Las heridas también sanan más despacio a medida que cumplimos años, fenómeno que empezó a estudiar durante la Primera Guerra Mundial el biofísico francés Pierre Lecomte du Noüy, que notó una diferencia en la velocidad de curación entre soldados jóvenes y más mayores. Lo apreciamos incluso con más claridad cuando observamos las diferencias entre niños y ancianos. Cuando un niño se corta en un pie y la herida no se infecta, sana con rapidez. El único tratamiento que necesita la mayoría de los niños cuando se hace una herida así es un beso, una tirita y que le digamos que no es nada. En el caso de un anciano, una herida en un pie además de dolorosa es peligrosa. La probabilidad de que un anciano diabético muera a los cinco años de haberse producido una úlcera en un pie es mayor de un 50 por ciento; más alta que la tasa de mortalidad de la mayoría de los tipos de cáncer.

Por cierto, las heridas crónicas en los pies no son raras. Lo que pasa es que no oímos hablar mucho de ellas. Casi siempre empiezan con una rozadura que parece benigna en plantas cada vez más entumecidas o frágiles. Mi amigo David Armstrong, de la Universidad del Sur de California y un apasionado defensor de la prevención de heridas en los pies en diabéticos, cuenta a menudo la historia de uno de sus pacientes, que tuvo un clavo en el pie cuatro días. El paciente lo notó porque oía un ruido al andar.

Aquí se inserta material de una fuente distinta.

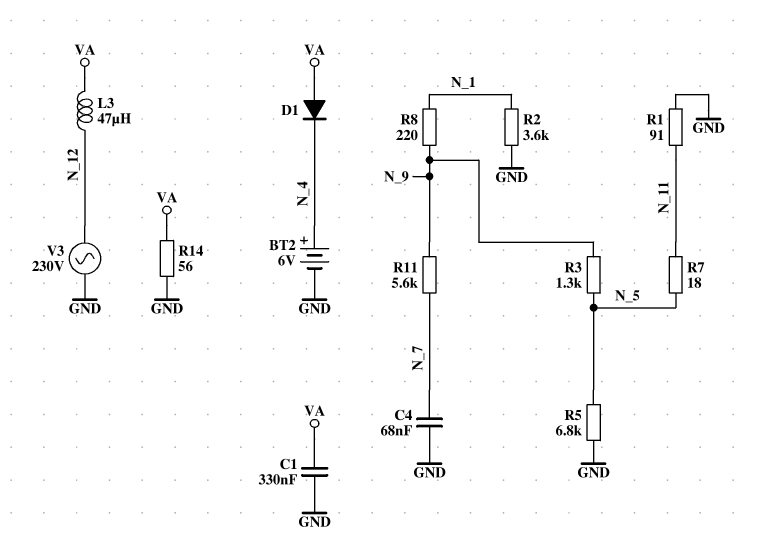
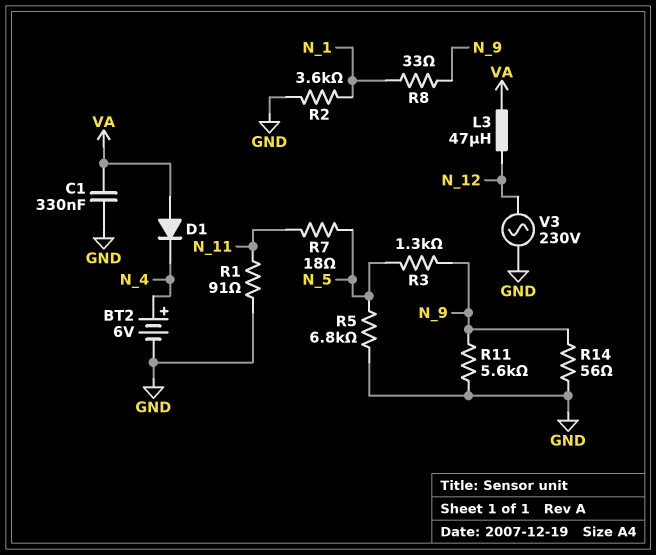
C4: 68nF (GND, N_7) -> none
R8: 220 (N_1, N_9) -> 33 (N_1, N_9)
R11: 5.6k (N_7, N_9) -> 5.6k (GND, N_9)
R14: 56 (GND, VA) -> 56 (GND, N_9)

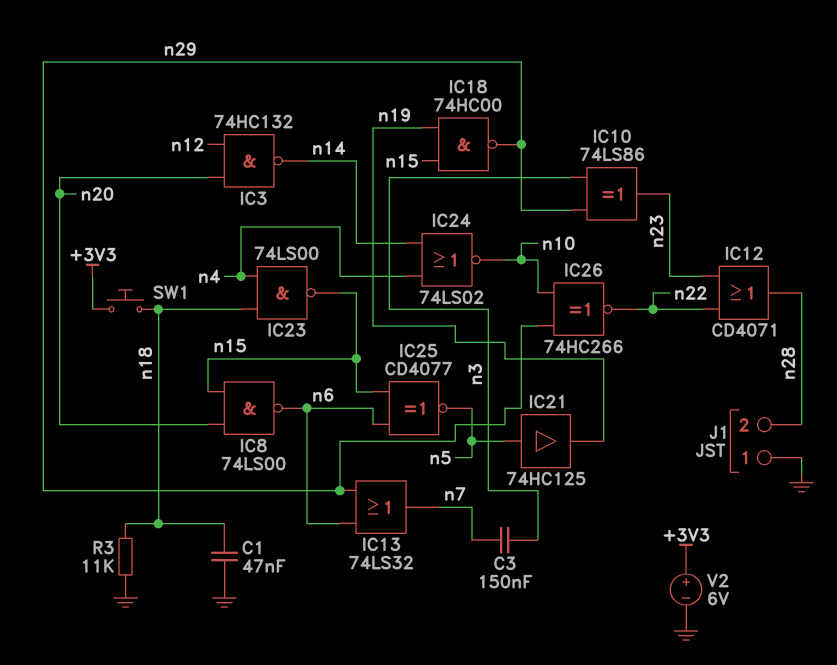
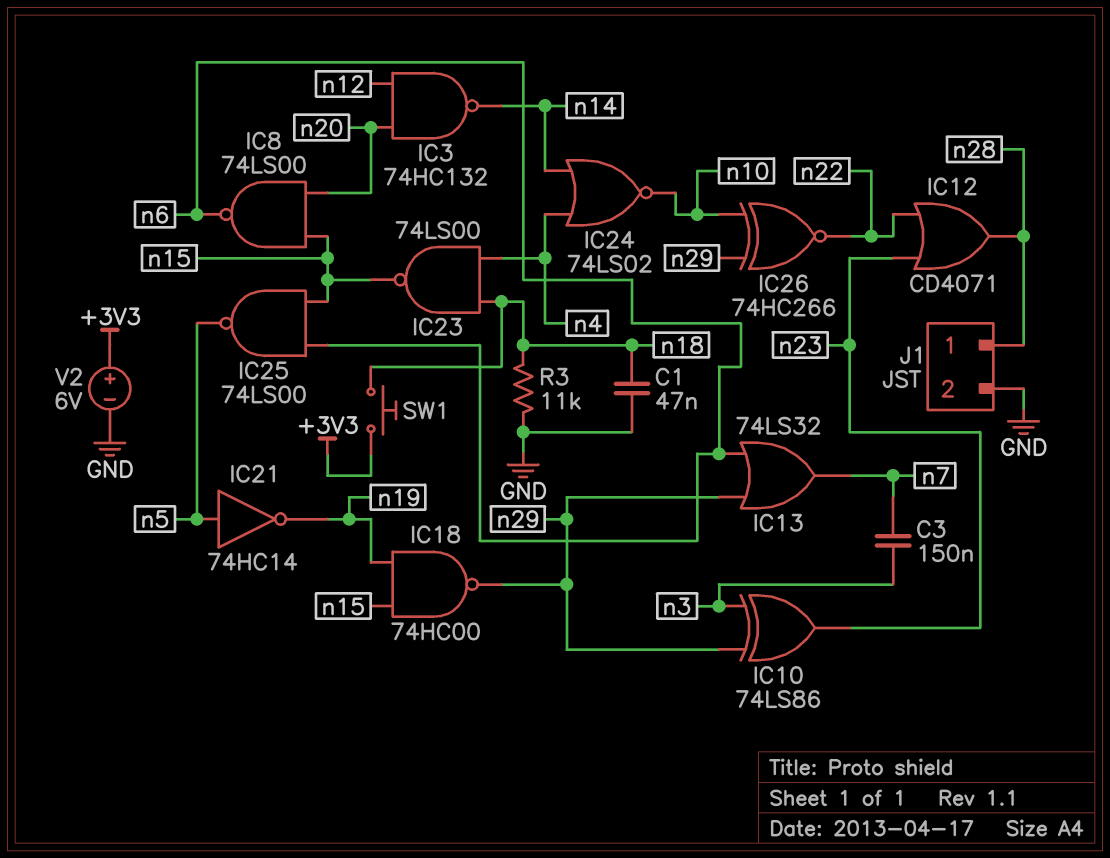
IC21: buffer 74HC125 (in n5, out n19) -> NOT 74HC14 (in n5, out n19)
IC25: XNOR CD4077 (in n6, in n15, out n5) -> NAND 74LS00 (in n6, in n15, out n5)
J1 pin 1: GND -> n28
J1 pin 2: n28 -> GND

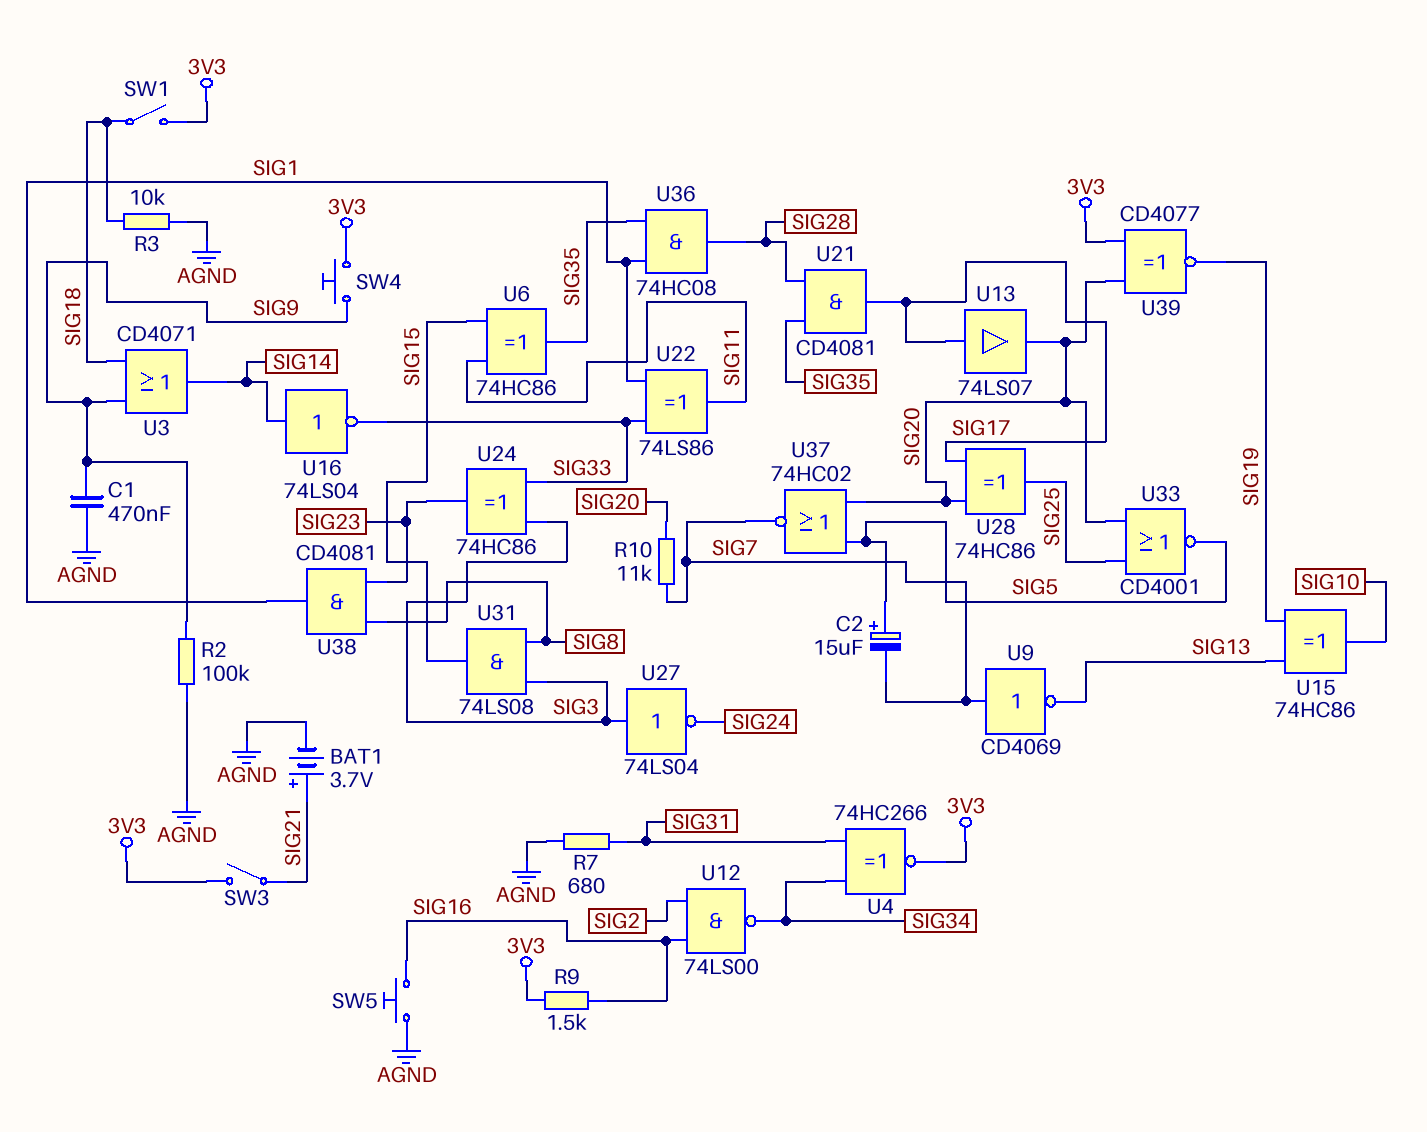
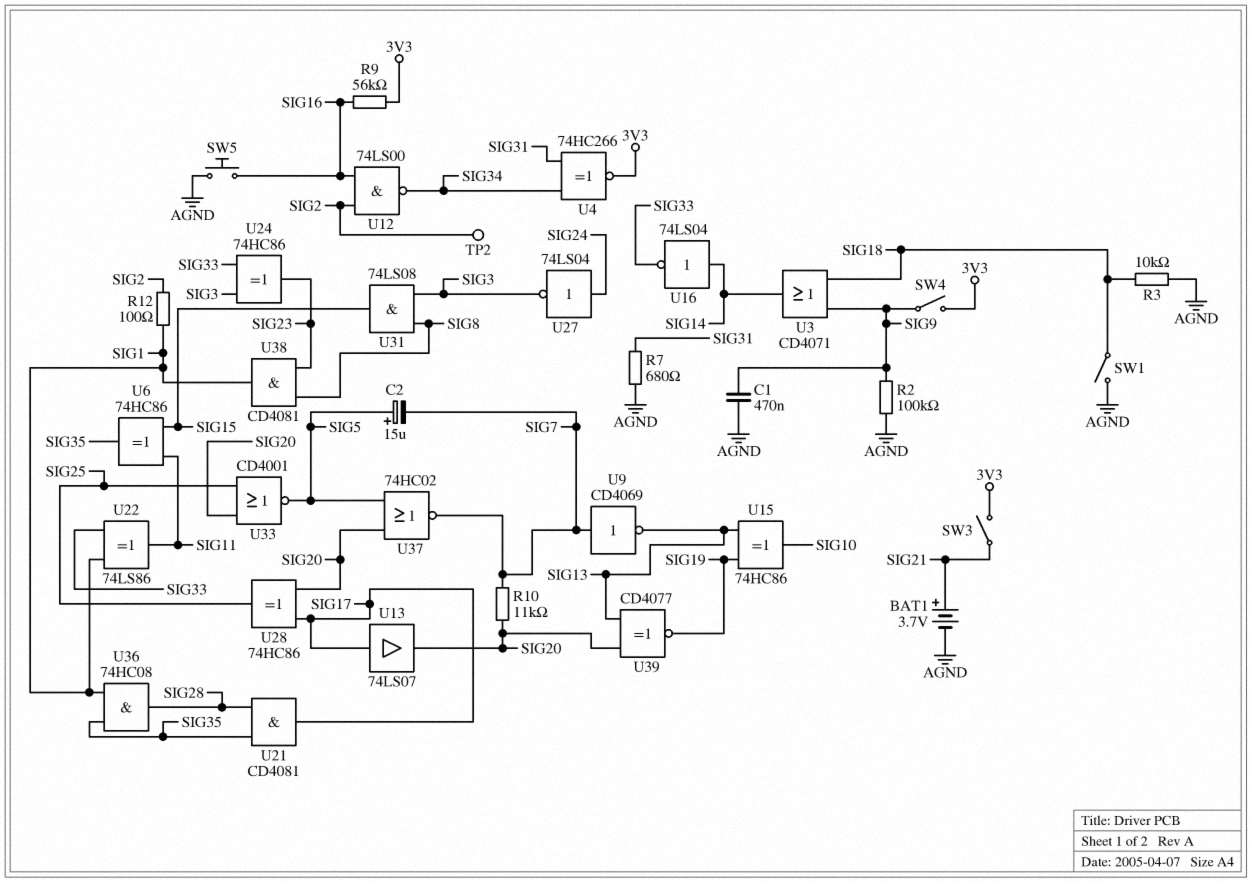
R9: 1.5k (3V3, SIG16) -> 56k (3V3, SIG16)
R12: none -> 100 (SIG1, SIG2)
SW1: switch (3V3, SIG18) -> switch (AGND, SIG18)
SW4: button (3V3, SIG9) -> switch (3V3, SIG9)
TP2: none -> test point (SIG2)
U27: NOT 74LS04 (in SIG3, out SIG24) -> NOT 74LS04 (in SIG24, out SIG3)
U39: XNOR CD4077 (in 3V3, in SIG20, out SIG19) -> XNOR CD4077 (in SIG13, in SIG20, out SIG19)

Las heridas en los pies, ya sean pequeñas o grandes, rara vez sanan en pacientes diabéticos. Algunas incluso dejan un buen boquete, como cuando le quitamos el corazón a una manzana con ese utensilio específico para hacerlo. El cuerpo no tiene suficiente torrente sanguíneo ni capacidad para la recuperación celular y las bacterias crecen en este entorno carnoso y húmedo. Ahora mismo hay 40 millones de personas viviendo este infierno, postrados en la cama mientras esperan la muerte. No hay casi nada que pueda hacerse por ellos, salvo ir cortando el tejido necrosado poco a poco, cada vez más y más. Llegados a ese punto, privados de movilidad para poder levantarse, el sufrimiento es el compañero más habitual y, por suerte, la muerte no está lejos. Solo en Estados Unidos ochenta y dos mil ancianos se someten al año a la amputación de una extremidad. Eso significa diez cada hora. Todo ese dolor y todo ese coste, derivados de una lesión que inicialmente parecía algo menor: una herida en un pie.

Cuanto más envejecemos, menos le cuesta a una herida o una enfermedad llevarnos hacia la muerte. Vamos acercándonos cada vez más al precipicio hasta que basta un simple soplo de aire para que nos caigamos por el borde. Esa es la verdadera definición de la fragilidad.

Si la hepatitis, las enfermedades del riñón o el melanoma nos provocaran lo mismo que nos provoca la vejez, pondríamos dichas enfermedades en la lista de las más mortales del mundo. En cambio, los científicos llaman a lo que nos pasa «pérdida de resistencia», y normalmente lo aceptamos como parte de la condición humana.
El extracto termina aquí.